Seul syndicat à ne pas s’être exprimé sur le sujet, la Coordination rurale est sortie de son silence ce vendredi 1er décembre 2017, par l’intermédiaire de son président d’honneur, François Lucas. À l’occasion du colloque de l’Association française de droit rural (AFDR) sur le portage du foncier, organisé à Mâcon, le Charentais s’est exprimé sur le projet de loi relatif au droit à l’erreur, en particulier sur la réforme du contrôle des structures.

« Banco ! »

« Nous sommes le seul syndicat à ne pas s’être prononcé contre l’expérimentation de la suppression du contrôle des structures que souhaite faire le ministère de l’Agriculture. Si on ne s’est pas prononcé, c’est que… Qui ne dit mot, consent ! Quand la chose nous a été proposée, on a dit banco ! Essayer, ce n’est pas forcément conclure. Mais dans tous les cas, on aura vérifié si ce système fonctionne ou pas. Nous voulons une réforme des vieux outils. »
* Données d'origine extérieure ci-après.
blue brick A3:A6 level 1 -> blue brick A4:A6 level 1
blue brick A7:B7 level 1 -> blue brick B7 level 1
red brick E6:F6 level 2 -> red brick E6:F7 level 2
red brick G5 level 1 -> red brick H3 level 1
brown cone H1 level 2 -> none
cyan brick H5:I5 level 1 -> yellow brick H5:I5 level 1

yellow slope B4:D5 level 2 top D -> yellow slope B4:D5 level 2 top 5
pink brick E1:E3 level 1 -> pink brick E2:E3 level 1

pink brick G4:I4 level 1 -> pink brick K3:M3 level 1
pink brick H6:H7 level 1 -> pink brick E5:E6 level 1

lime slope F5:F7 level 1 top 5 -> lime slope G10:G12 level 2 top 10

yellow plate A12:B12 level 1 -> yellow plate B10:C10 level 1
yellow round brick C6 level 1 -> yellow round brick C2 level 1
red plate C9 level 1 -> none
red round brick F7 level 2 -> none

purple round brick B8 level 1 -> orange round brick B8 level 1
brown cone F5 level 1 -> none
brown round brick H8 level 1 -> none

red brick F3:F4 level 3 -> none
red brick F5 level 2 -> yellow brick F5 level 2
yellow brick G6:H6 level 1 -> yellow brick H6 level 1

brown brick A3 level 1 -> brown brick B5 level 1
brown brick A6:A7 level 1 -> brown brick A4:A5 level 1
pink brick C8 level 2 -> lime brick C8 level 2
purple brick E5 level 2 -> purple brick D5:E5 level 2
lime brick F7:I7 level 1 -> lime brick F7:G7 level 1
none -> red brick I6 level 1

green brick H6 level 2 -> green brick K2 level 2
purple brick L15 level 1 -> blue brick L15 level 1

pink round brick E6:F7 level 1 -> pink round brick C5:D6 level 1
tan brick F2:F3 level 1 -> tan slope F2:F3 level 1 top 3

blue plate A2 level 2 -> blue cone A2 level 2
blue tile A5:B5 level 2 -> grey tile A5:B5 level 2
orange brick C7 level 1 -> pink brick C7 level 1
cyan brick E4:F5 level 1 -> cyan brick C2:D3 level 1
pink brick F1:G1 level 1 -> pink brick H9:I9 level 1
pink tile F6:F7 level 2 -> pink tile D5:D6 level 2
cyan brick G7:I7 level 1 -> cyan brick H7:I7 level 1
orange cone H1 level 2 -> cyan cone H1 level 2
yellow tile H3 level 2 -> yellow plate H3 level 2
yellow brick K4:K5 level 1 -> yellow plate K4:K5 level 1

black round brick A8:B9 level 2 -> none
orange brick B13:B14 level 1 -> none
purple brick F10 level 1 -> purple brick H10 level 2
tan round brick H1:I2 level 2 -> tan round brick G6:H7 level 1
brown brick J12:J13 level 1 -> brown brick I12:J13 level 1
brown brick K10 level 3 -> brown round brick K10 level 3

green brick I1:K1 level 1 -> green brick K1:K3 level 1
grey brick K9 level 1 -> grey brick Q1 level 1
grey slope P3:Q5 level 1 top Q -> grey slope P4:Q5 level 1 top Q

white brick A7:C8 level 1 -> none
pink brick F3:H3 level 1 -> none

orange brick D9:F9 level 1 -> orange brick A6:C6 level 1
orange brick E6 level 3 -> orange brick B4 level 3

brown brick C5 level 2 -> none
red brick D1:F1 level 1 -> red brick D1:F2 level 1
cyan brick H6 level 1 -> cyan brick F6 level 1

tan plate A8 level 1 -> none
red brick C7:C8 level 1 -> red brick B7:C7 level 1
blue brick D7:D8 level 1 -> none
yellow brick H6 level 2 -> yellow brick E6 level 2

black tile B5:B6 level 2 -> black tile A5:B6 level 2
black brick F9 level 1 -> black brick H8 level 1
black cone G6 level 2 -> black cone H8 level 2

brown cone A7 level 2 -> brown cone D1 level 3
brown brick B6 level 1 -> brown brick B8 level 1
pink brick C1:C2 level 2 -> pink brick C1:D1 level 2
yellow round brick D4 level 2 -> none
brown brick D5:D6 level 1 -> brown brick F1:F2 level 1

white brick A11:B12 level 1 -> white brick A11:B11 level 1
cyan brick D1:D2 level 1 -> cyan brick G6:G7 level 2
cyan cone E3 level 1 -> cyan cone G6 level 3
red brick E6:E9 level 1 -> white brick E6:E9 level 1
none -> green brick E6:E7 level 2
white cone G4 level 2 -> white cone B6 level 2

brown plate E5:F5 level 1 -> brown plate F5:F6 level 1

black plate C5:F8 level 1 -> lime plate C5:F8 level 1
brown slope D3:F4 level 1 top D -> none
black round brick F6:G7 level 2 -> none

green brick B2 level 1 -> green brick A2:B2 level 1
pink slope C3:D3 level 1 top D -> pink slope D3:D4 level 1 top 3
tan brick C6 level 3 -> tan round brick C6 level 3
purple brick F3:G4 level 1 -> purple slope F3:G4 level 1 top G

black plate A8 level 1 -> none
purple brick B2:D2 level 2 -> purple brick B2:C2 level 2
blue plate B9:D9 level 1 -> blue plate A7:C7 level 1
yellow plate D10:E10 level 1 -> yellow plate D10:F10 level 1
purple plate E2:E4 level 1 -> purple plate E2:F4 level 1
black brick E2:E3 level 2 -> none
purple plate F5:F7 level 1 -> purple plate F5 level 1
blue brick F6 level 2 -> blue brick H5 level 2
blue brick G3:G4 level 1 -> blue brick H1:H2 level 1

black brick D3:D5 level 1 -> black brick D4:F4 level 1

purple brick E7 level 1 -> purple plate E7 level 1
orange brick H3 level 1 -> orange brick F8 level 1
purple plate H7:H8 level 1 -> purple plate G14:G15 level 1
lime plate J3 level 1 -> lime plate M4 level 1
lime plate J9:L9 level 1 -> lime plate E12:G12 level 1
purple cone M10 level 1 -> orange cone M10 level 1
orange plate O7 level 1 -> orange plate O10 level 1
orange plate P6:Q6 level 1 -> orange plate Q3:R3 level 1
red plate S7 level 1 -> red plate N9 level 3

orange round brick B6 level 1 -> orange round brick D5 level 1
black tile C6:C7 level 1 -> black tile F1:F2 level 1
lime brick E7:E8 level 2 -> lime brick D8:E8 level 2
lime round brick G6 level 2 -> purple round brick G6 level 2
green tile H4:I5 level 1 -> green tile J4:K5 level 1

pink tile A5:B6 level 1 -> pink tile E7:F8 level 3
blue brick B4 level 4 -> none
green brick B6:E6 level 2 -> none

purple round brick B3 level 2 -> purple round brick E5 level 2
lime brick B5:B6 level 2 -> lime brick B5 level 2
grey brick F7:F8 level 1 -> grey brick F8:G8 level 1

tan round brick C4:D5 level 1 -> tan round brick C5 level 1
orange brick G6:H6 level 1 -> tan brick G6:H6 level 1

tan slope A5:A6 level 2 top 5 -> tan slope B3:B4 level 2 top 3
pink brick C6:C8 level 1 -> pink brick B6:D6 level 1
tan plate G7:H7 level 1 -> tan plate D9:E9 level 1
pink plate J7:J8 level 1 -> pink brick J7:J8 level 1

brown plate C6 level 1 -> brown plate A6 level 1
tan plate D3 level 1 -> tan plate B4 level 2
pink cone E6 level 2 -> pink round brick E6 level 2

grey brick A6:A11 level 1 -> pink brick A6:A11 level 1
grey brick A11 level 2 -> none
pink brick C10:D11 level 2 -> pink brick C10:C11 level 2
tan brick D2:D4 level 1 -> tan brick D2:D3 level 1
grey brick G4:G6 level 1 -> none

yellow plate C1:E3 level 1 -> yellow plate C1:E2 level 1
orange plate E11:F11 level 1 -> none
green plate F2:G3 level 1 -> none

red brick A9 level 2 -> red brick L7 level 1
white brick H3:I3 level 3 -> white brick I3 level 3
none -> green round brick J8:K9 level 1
Le contrôle des structures trop cher pour le ministère ?

François Lucas confirme par ailleurs la logique budgétaire poursuivie par le ministère dans cette réforme : « L’analyse du ministère de l’Agriculture est simple : il juge que le contrôle des structures lui coûte extrêmement cher quand il s’agit de gérer les demandes d’autorisation d’exploiter. Et que, en gros, 90 % des transactions, n’auraient pas besoin qu’ils interviennent. »

La Confédération paysanne, JA, la FNSEA et le Modef s’étaient déclarés, la semaine dernière, en faveur du maintien du contrôle des structures, voire de son renforcement.